こうした背景の中で、新しいタイプの合金が登場し、熱膨張を事実上ゼロに近いレベルに抑えることが可能になると、精密機械や宇宙開発、電子機器などさまざまな分野で革命的な応用が期待できます。

そこで今回、ウィーン工科大学(TU Wien)の理論研究チームと北京科技大学(USTB)の実験研究チームが協力し、熱に晒されても厄介な熱膨張を起こしにくい新合金の開発に成功しました。

熱膨張しない新合金の登場

熱膨張しない合金を開発することに成功
熱膨張しない合金を開発することに成功 / Credit:Canva

これまでインバー合金(主成分は鉄とニッケル)のように、「熱膨張をかなり抑えられる材料」は知られていましたが、その温度範囲や製造条件には限界がありました。

そこで注目を集めているのが、ウィーン工科大学(TU Wien)の理論研究チームと北京科技大学(USTB)の実験研究チームによる協力で開発されたパイロクロア磁石と呼ばれる新しいタイプの合金です。

特に、鉄(Fe)やニオブ(Nb)、ジルコニウム(Zr)、コバルト(Co)といった4つの元素を組み合わせ、従来のインバーよりも広い温度範囲でほとんど膨張しない特性を実現しています。

具体的には、3K程度の極低温(摂氏-270℃付近)から約440K(およそ167℃)に至るまで、ほぼ「ゼロ膨張」といえるほど小さな変化量しか示さないという報告があります。

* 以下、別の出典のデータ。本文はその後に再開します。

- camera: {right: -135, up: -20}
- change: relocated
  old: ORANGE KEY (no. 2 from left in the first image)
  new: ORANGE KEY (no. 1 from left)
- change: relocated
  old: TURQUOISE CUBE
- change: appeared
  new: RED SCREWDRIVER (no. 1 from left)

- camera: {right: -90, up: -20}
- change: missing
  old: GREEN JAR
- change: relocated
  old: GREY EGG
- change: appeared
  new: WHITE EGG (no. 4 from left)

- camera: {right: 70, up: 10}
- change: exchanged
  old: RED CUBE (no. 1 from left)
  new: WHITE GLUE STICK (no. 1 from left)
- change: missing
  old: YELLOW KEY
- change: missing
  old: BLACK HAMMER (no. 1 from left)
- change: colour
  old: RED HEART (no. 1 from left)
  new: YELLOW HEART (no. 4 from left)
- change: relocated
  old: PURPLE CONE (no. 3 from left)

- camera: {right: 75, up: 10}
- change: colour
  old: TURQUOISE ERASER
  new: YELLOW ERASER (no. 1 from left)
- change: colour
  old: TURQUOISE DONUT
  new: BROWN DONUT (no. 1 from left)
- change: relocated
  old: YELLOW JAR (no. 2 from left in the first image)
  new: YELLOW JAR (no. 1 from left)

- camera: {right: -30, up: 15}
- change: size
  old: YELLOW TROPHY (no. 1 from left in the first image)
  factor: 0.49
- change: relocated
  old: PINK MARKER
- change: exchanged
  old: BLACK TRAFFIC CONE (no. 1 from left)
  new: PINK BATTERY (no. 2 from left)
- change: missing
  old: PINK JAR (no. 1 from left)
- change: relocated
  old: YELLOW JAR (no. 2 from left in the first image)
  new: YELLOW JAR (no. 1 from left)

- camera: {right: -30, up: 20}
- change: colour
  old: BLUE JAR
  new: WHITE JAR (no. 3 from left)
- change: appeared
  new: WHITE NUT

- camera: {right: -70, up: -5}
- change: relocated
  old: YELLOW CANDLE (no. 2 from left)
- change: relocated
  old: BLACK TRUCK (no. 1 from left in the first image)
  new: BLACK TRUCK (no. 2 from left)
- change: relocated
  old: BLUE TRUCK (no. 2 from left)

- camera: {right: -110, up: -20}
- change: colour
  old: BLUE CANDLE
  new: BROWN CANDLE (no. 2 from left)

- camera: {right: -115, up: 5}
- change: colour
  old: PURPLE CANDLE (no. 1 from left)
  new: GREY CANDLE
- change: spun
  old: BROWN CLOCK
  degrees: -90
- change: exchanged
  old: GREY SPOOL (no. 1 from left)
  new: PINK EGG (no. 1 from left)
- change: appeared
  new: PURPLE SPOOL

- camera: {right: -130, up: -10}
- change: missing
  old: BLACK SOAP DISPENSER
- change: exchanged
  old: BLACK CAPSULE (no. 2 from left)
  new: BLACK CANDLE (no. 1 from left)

この画期的な合金は、従来のようにきれいに揃った結晶構造ではなく、局所的な不均一(局所組成のゆらぎ)をあえて含むことがポイントです。

たとえば、素材内部では「わずかにコバルトが多い箇所」と「少ない箇所」が混在し、押し出されたFeがZr/Nbサイトに入り込むといった局所組成の乱れが生じます。

これらが温度変化に対して異なる磁気的挙動を示すため、通常の「熱で膨張しようとする力」が、一部で起こる「磁気の乱れによる収縮傾向」と絶妙に釣り合い、最終的に全体としてほぼ形状が変わらない状態を実現できるのです。